Women Lead in Emergencies Global Learning Evaluation Report

Author(s)
Dietrich, L.
Publication language
English
Pages
81pp
Date published
30 Nov 2022
Type
Impact evaluation
Keywords
Gender, Leadership and Decisionmaking
Countries
Global
Organisations
CARE International

CARE’s Women Lead in Emergencies (Women Lead) model has been developed to operationalise CARE’s commitment to women’s leadership as one of our four focal areas for Gender in Emergencies. Women Lead supports women within communities at the frontline of conflict, natural and climate-related hazards, pandemics and other crises to claim their right to a say over the issues that affect them, and to participate in emergency preparedness, response and recovery. 

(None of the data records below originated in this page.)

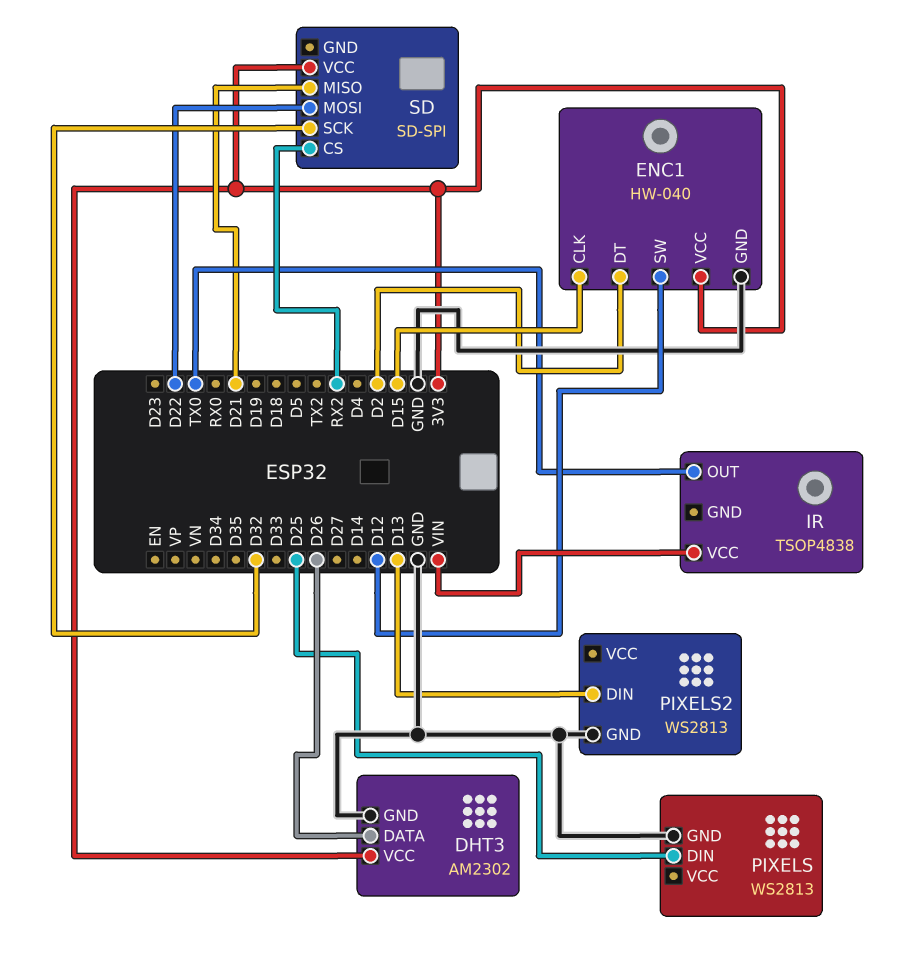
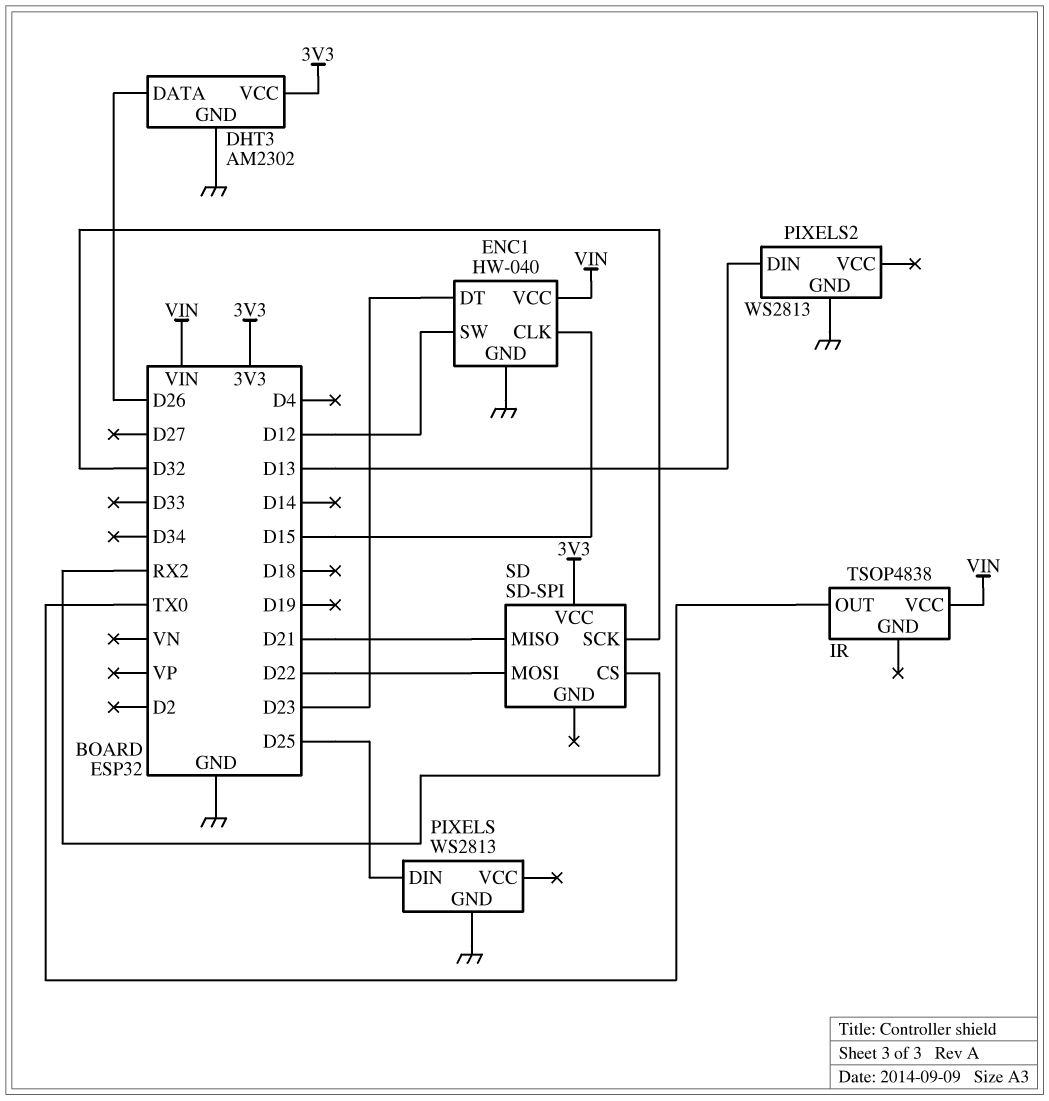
ENC1 pin DT: D2 -> D23
ENC1 pin VCC: 3V3 -> VIN

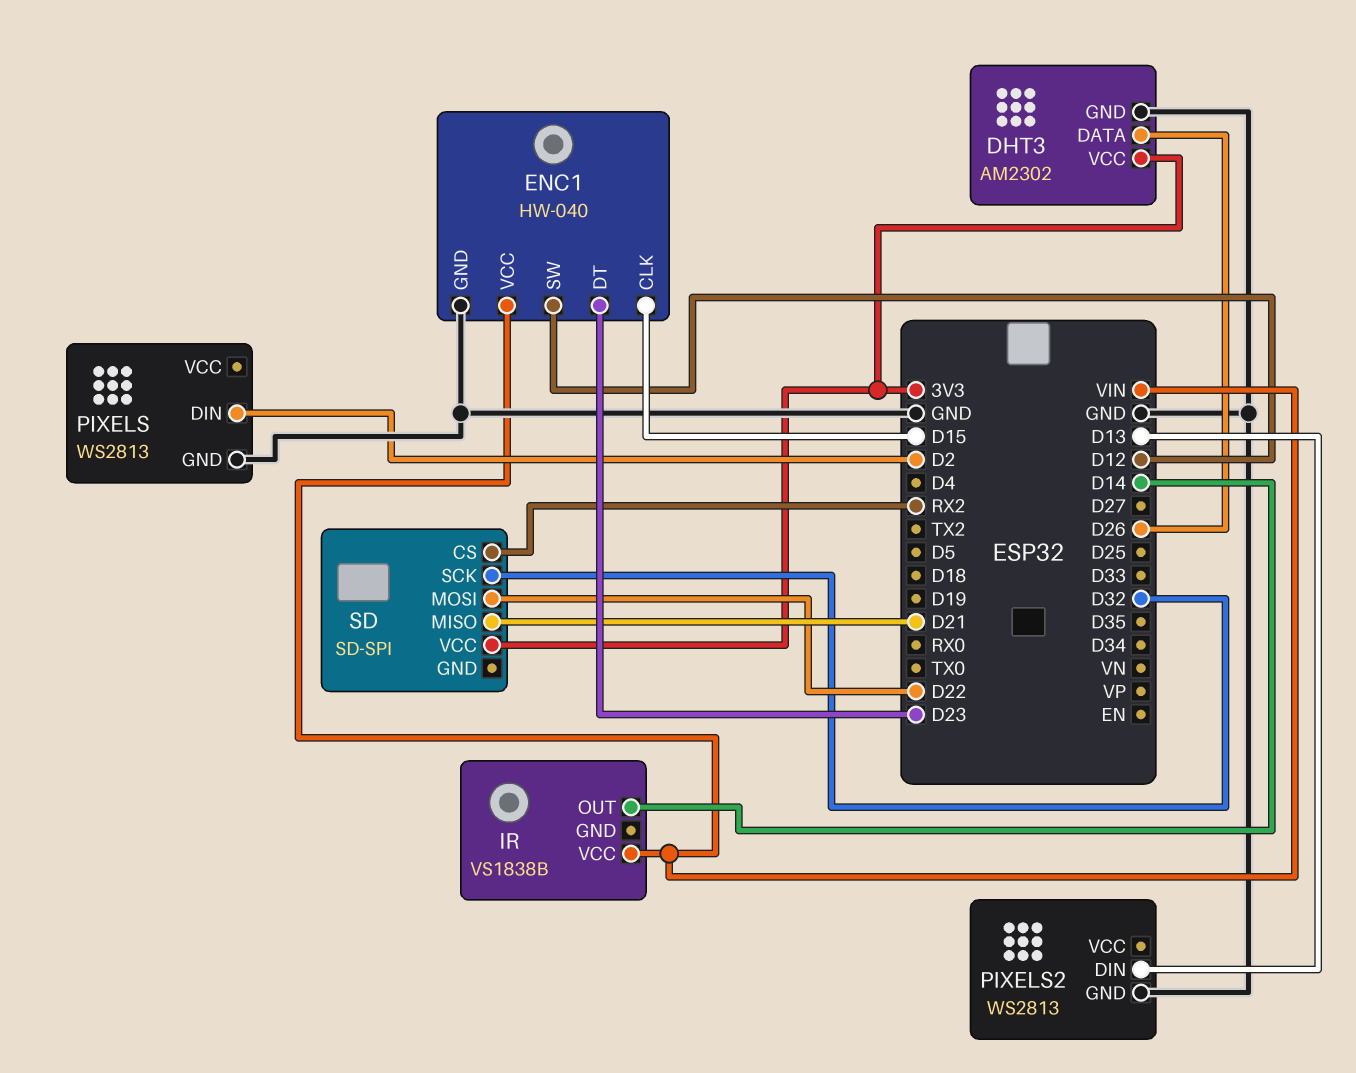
IR: TSOP4838 -> VS1838B
IR pin OUT: TX0 -> D14
PIXELS pin DIN: D25 -> D2

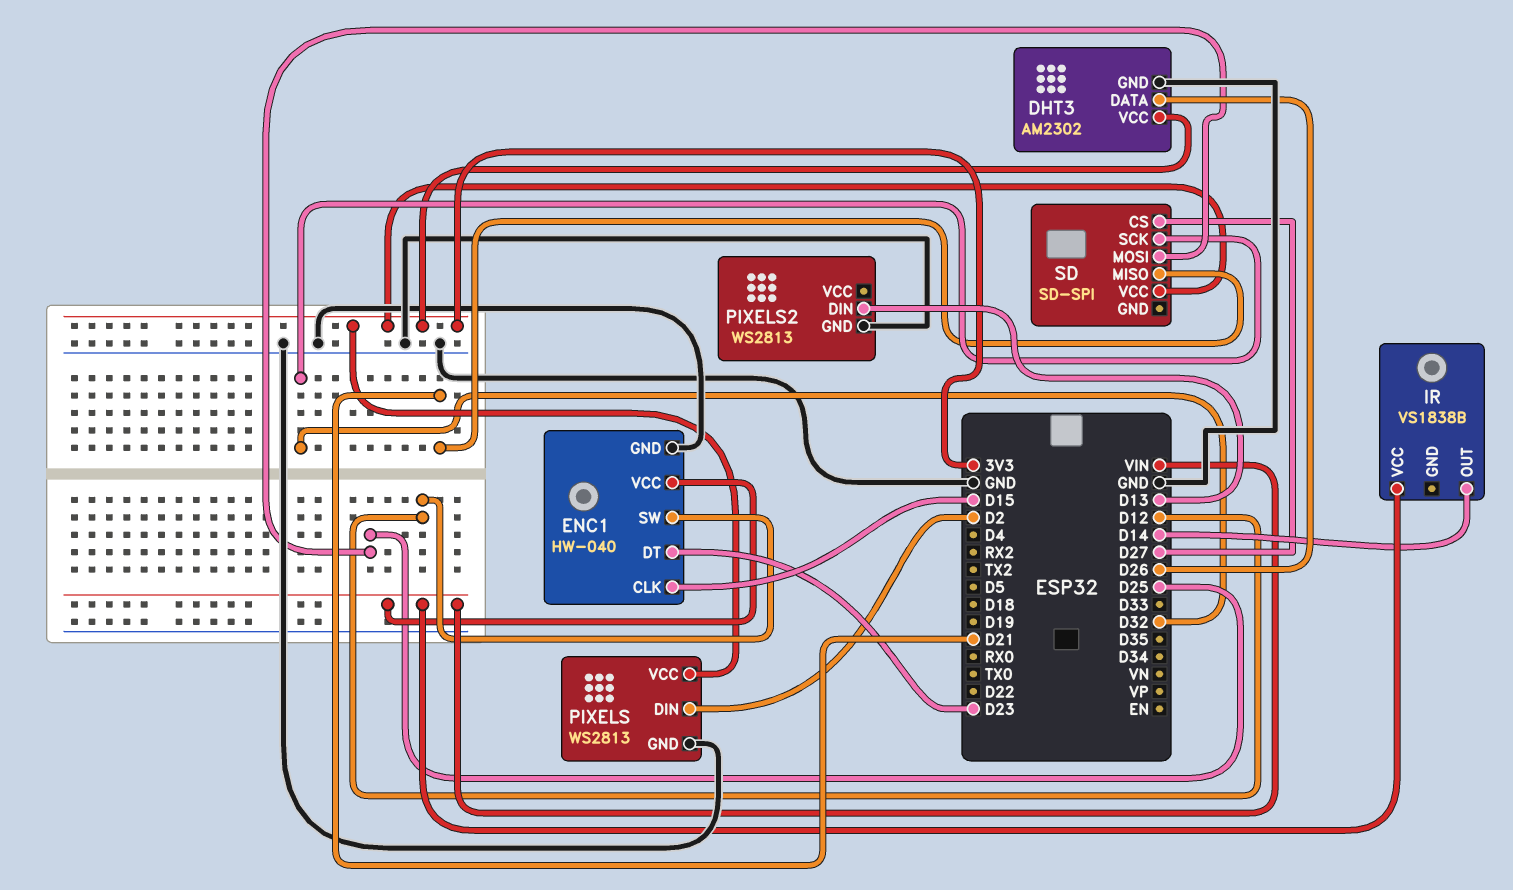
PIXELS pin VCC: none -> 3V3
SD pin CS: RX2 -> D27
SD pin MOSI: D22 -> D25

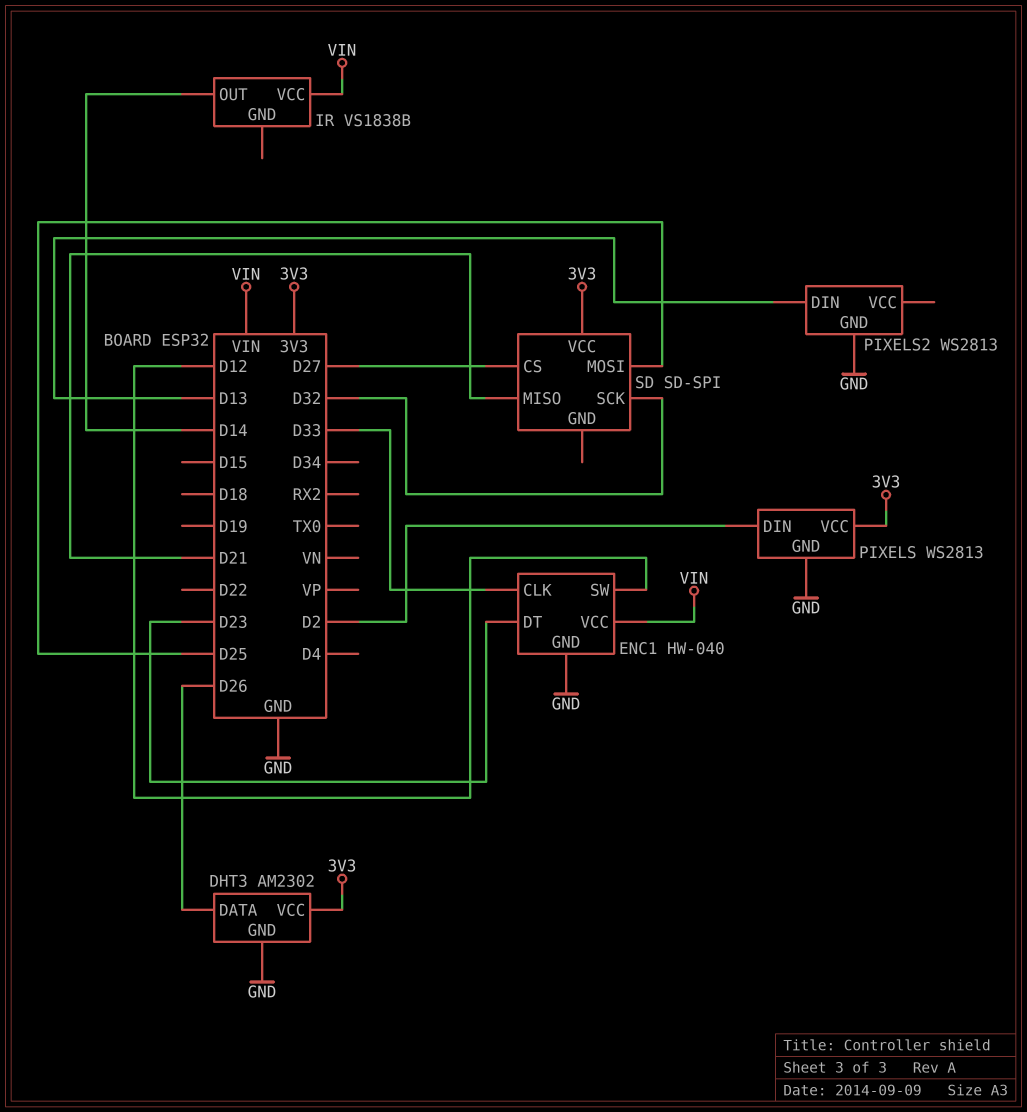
ENC1 pin CLK: D15 -> D33

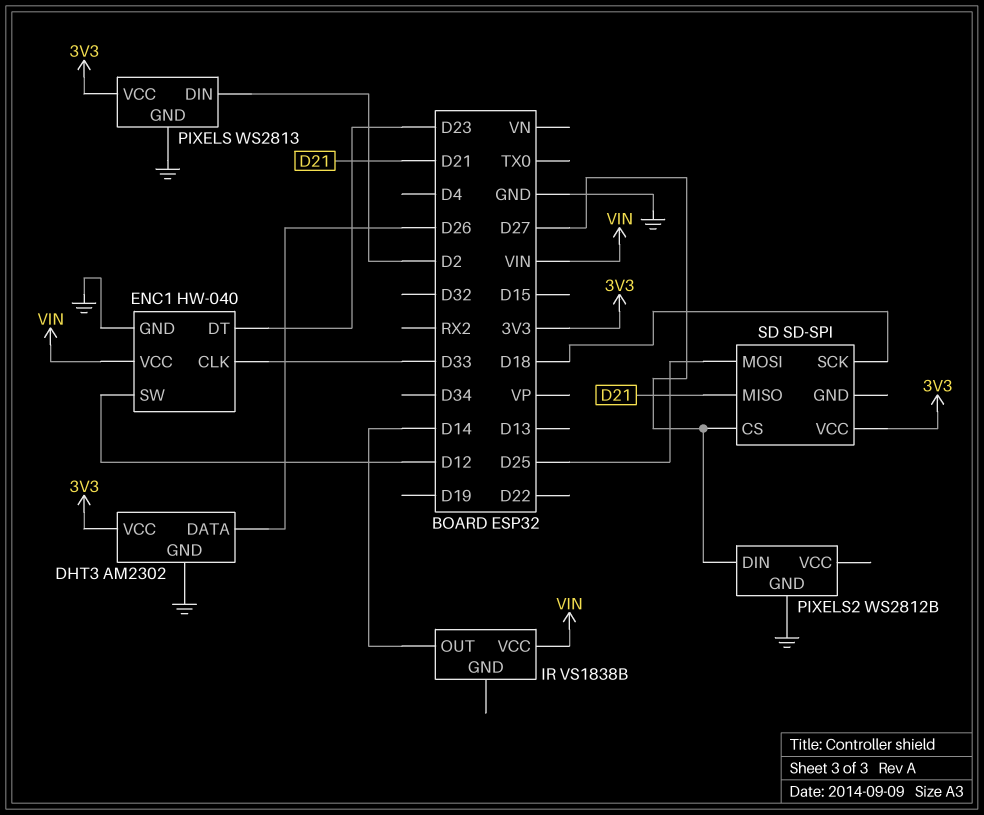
PIXELS2: WS2813 -> WS2812B
PIXELS2 pin DIN: D13 -> D27
SD pin SCK: D32 -> D18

Since 2018, CARE has piloted Women Lead in 15 locations in Colombia, Mali, Niger, the Philippines, Tonga and Uganda. In 2020, Women Lead worked directly with 804 women’s groups. Through piloting this approach in diverse locations and within different types of humanitarian crisis, Women Lead has sought to understand challenges, barriers and enablers regarding this kind of programming in different contexts. This evaluation seeks to evaluate the outcomes of the approach across these pilot programmes as a critical learning juncture before it is scaled up.

The evaluation uses mixed-methods data from across the six pilot areas, with a particular focus on the longest-running pilots in Niger and Uganda, to understand:

  1. What outcomes have we seen from Women Lead in Emergencies?
  2. What are the ways in which change happens?
  3. How is the project implemented and what room is there for improvement?

This report outlines findings against these three domains and also provides recommendations on how to improve future programming as Women Lead looks to move past this pilot phase and become more widely implemented as part of CARE’s humanitarian response portfolio.